La tarea era a la vez titánica y de discutible utilidad. Sobre todo en lo que se refiere a la parte más simple, que son los originales en inglés. Hace algunas décadas, muchísimas personas, por todas partes, se tomaban el trabajo de escuchar una y otra vez los discos de artistas extranjeros, tomando notas de lo que entendían y tratando de deducir lo demás; a veces consultaban diccionarios, para buscar palabras que pudieran sonar como lo que oían y que tuvieran sentido junto a lo que ya habían sacado en limpio. Todo eso fue muy útil en su momento para el aprendizaje del inglés y de otros idiomas, pero desde que internet ofrece fácil acceso a las letras de canciones (y, en este caso, el sitio bobdylan.com contiene las “versiones oficiales” –que no siempre coinciden con las cantadas en los discos, y que han cambiado con el paso del tiempo...–), queda menos claro el sentido de reunir todas las de un artista en un volumen como este, que en otros tiempos habría sido un codiciado libro de consulta. De todos modos, se trata de un trofeo que da gusto tener en casa, y cabe señalar algo que para muchos es obvio pero que otros aún dudan o discuten: el contenido en sí, los textos de estas casi 400 canciones de Dylan, constituyen una obra enormemente valiosa, no sólo por su importancia en la historia de la música popular, sino también en términos literarios, con las acotaciones que se considerarán más adelante.

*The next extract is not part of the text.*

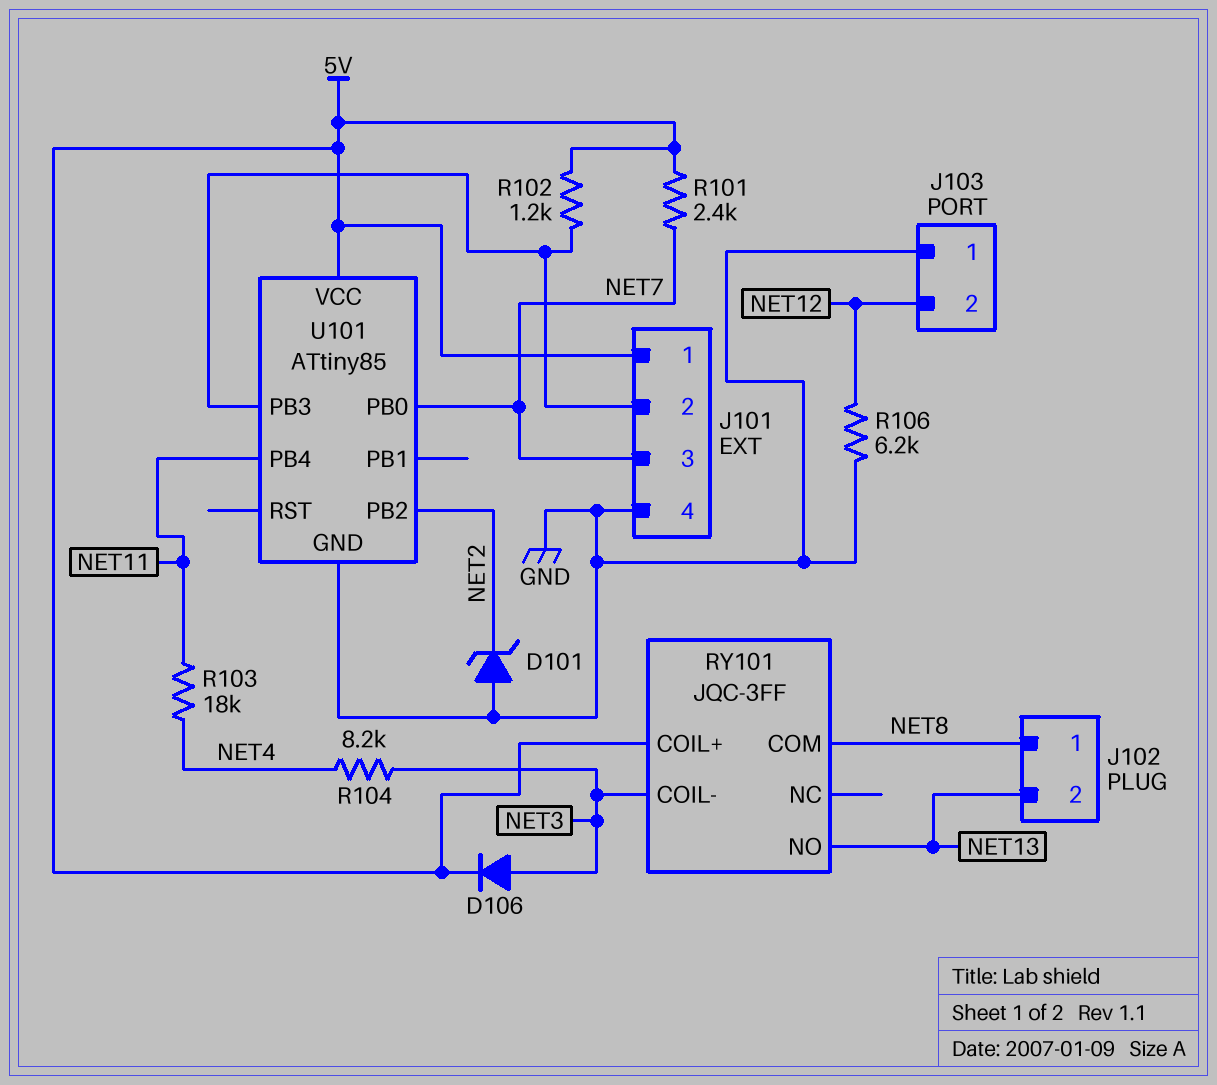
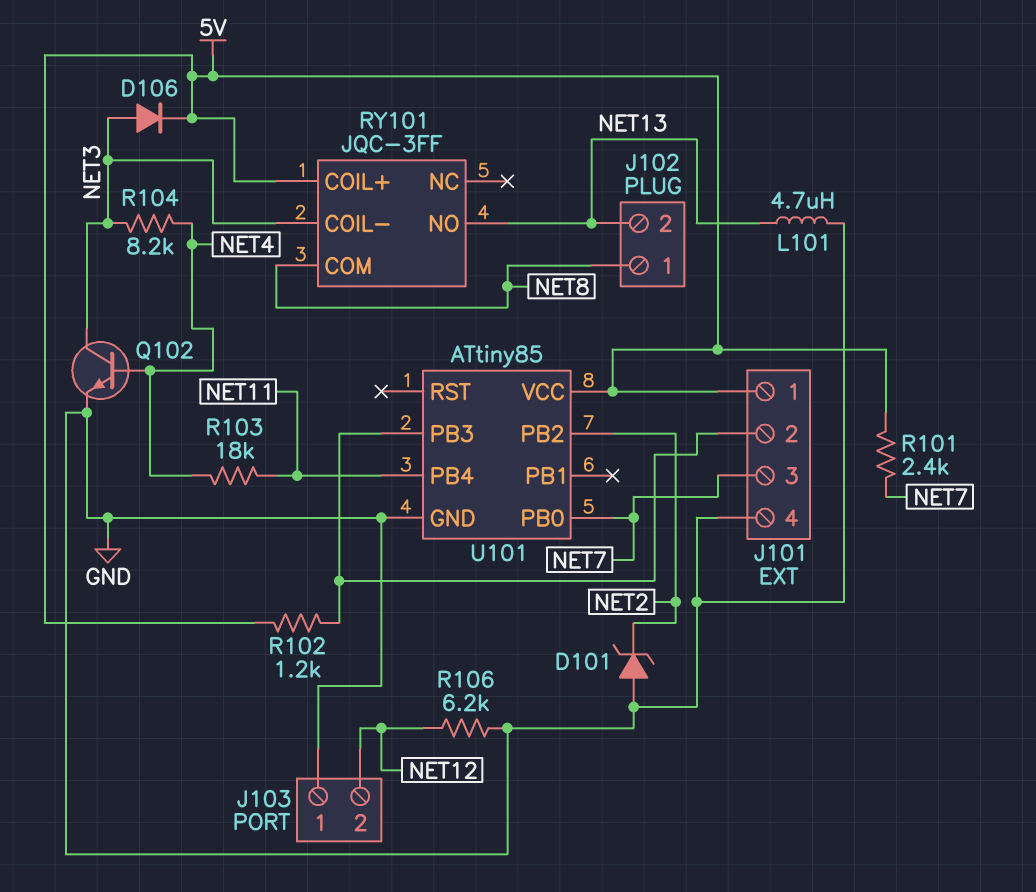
L101: none -> 4.7uH (GND, NET13)
Q102: none -> NPN (B NET4, C NET3, E GND)

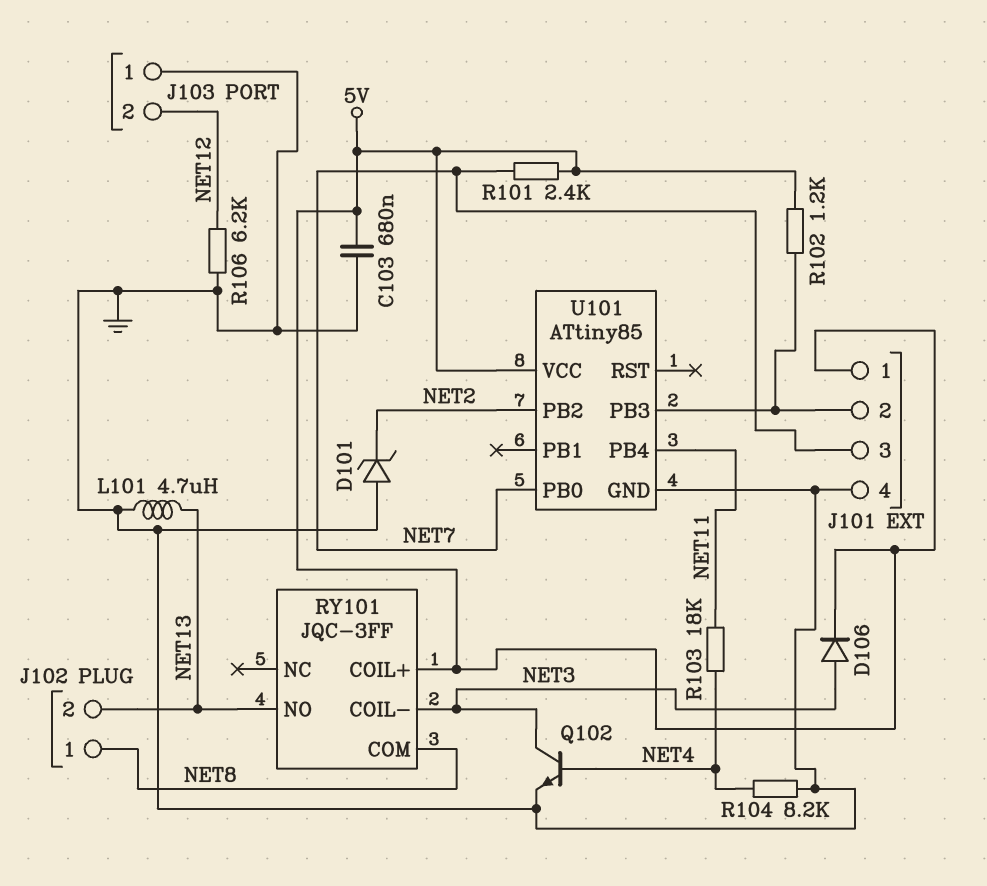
C103: none -> 680nF (5V, GND)
R104: 8.2k (NET3, NET4) -> 8.2k (GND, NET4)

A su vez, las notas, pese a ser en general escuetas, resultan muy pertinentes y son lo más necesario del libro. Explican datos de contexto de las composiciones, señalan citas indudables y consideran la posibilidad de muchas otras, y aunque no son notas de los tres traductores, sino de otras dos personas, Carrera y Manrique obviamente trabajaron con las traducciones a la vista, y muy probablemente en estrecho contacto con Izquierdo, Moreno y Domínguez Reyes, ya que a menudo explican los criterios empleados por estos o señalan otras posibilidades. Lo único que se les puede reprochar es un par de excesos. Uno de ellos está en el intento de detectar alusiones y sentidos, quizá un poco afectados por la ilusión –frecuente entre los dylanófilos– de que aún los textos más complejos y enigmáticos del artista esconden una articulación de significados precisos pero velados, que pueden ser decodificados por completo. El otro exceso se halla en el afán de señalar la procedencia de muchas frases o expresiones, incluso cuando son de uso bastante corriente y no tienen por qué referirse a la fuente que se les atribuye. En el último tramo del libro, por motivos no explicitados, estas notas cambian de estilo, y pasan de los apuntes fríos a un formato muy cercano al de comentarios de discos, con valoraciones generales acerca de cada álbum y referencias a los músicos que participaron, que en el comienzo estaban ausentes. No está mal, pero es difícil de entender por qué se hizo esto en algunos casos y no en otros.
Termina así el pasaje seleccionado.